Every results report must include the language/task variant, the failure-mode bucket for every non-completed run, whether any included non-completed runs may have scored higher with more wall time, and any infrastructure-side failures requiring reruns.
A run is included in official per-run tables and Best/Mean calculations if its exit_class is completed or starts with model_* AND test_summary.total > 0 (tests actually ran). All other runs — anything infra_*, plus model-side runs where pytest never collected — are excluded and listed in a separate "Excluded runs" section.
Annotate every included non-completed run inline (e.g. 0.747† with a footnote: "agent hit model_capped at 3,076s; submission scorable"). The point is to make the reader see at a glance which numbers came from clean runs and which came from runs cut short.
If a cell has zero included runs, show - | - for Best and Mean and explain the failure in the Status column.
The model preparing or publishing the results is responsible for the Last Message summary: read the full metadata.agent_last_message, compare it against the run outcome and artifacts, and write a concise editorial summary instead of copying the first sentence.
Do not include file counts or LOC in the Last Message summary unless they are needed to explain a contradiction, false completion claim, or other anomaly; the per-run table reports those fields separately.
Surface these signals when present:
- claims complete
- incomplete and acknowledged
- incomplete and asked to continue
- incomplete but not acknowledged
- asked a clarifying question
acknowledged and asked to continue are not mutually exclusive; report both when both appear.
Flag false completion claims explicitly.
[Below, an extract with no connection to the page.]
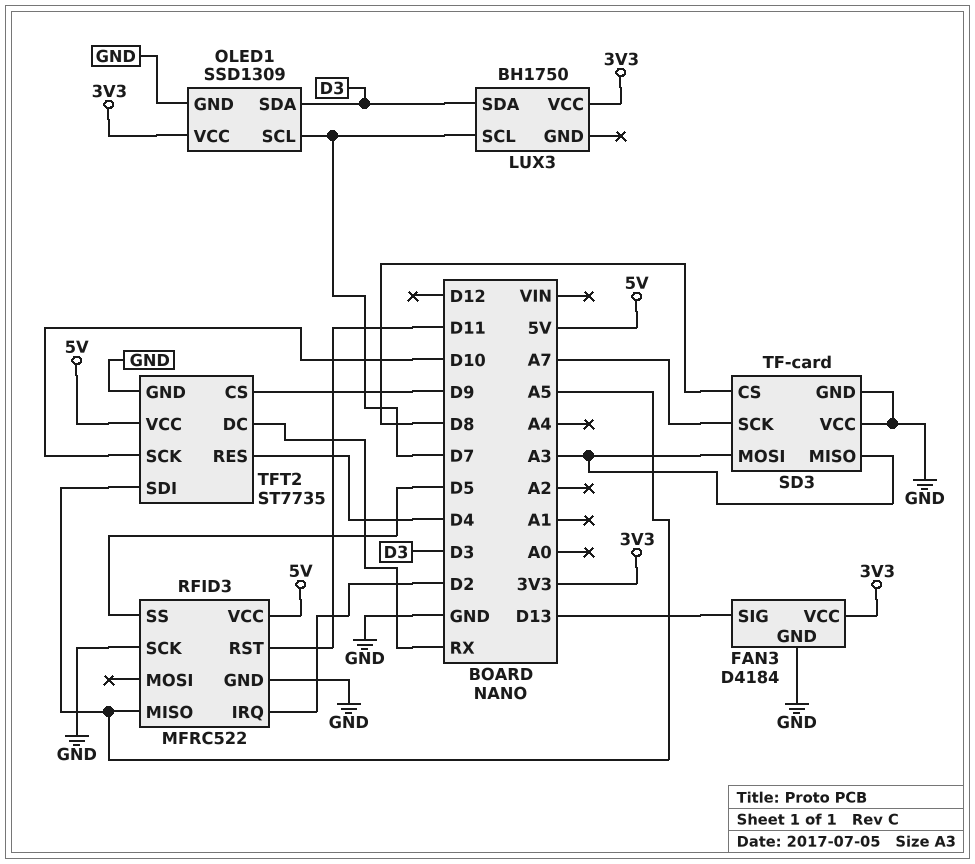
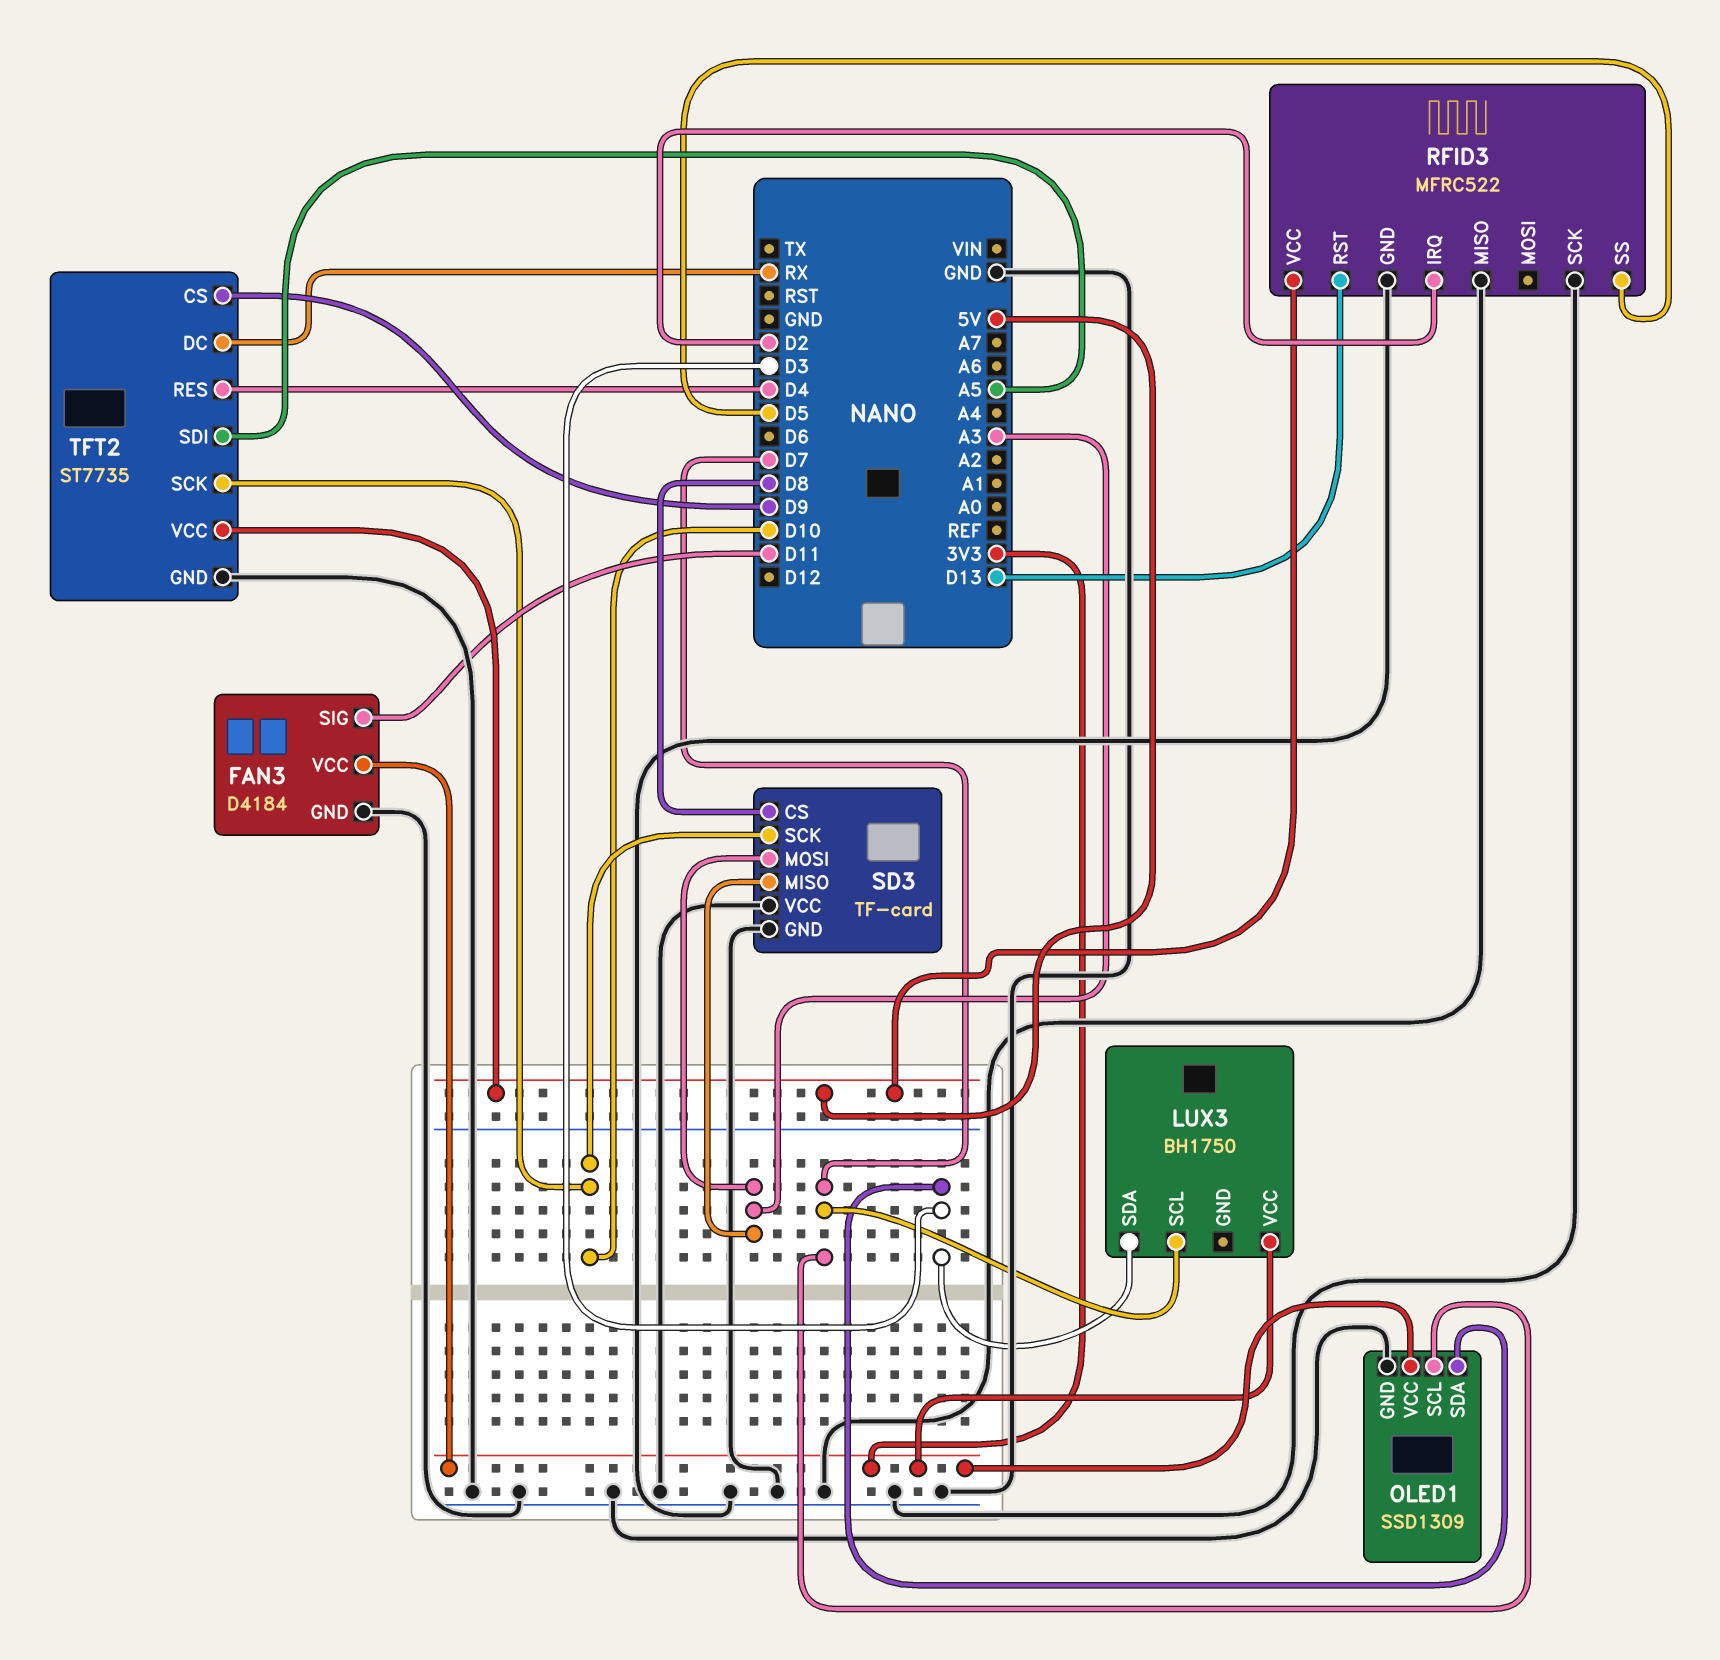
FAN3 pin SIG: D13 -> D11
RFID3 pin MISO: A5 -> GND
RFID3 pin RST: D11 -> D13
SD3 pin SCK: A7 -> D10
Example: if the message says the simulator is working but the run produced 0 files or only stubs, say so.

Publishing rules

Pass the bucket through to clispecbench publish so the dashboard surfaces it. The canonical list of valid --status labels lives in src/clispecbench/harness/status.py (VALID_STATUSES); the publish CLI rejects anything not in that set and auto-populates metadata.exit_class from STATUS_TO_EXIT_CLASS. The current mapping is:
- completed → --status "Complete" (or "Incomplete" if the agent acknowledged gaps)
- model_timeout → --status "Timeout"
- model_context_exhausted → --status "Context exhausted"
- model_no_code → --status "No code written"
- model_build_failure → --status "Build failure"
- model_agent_error → --status "Agent error"
- model_output_cap → --status "Output cap"
Deprecated labels (e.g. "Capped (model)" from before the model_capped → infra_usage_cap + model_output_cap split) are rejected with a migration hint. See DEPRECATED_STATUS_REPLACEMENTS for the mapping.
Do not publish infra_* runs — including infra_usage_cap. They contain no model-capability signal; delete the transient artifacts and rerun. This applies even when the agent did substantial work before the cap tripped: a capped run is the operator's billing tier showing up in the data, not the model, and publishing it would mislabel an operator failure as a model failure. The cap-hit transient (result.json, transcript.jsonl, source/) should be removed before relaunch so the harness doesn't accumulate stale eval directories.
When publishing a model_timeout run, include a Last Message summary that explicitly notes the timeout and the wall-time at which it tripped, so the dashboard reader knows the agent was cut short and didn't choose to stop.
The dashboard reads published_results/web/results-published.json and published_results/web/test-results-published.json, which are not updated by clispecbench publish itself. After publishing, regenerate them or the dashboard will silently drift behind the published files. Two ways:
- One-shot publish: pass --rebuild-dashboard to clispecbench publish and the rebuild runs immediately.
- Batch publish (multiple results in a row): omit the flag on each publish and run clispecbench rebuild-dashboard once after the whole batch — the rebuild walks every published file, so doing it per-publish is wasteful.
Commit both results-published.json and test-results-published.json alongside the new runN.json files. They're regenerated artifacts but checked in so consumers don't have to rebuild before opening the dashboard.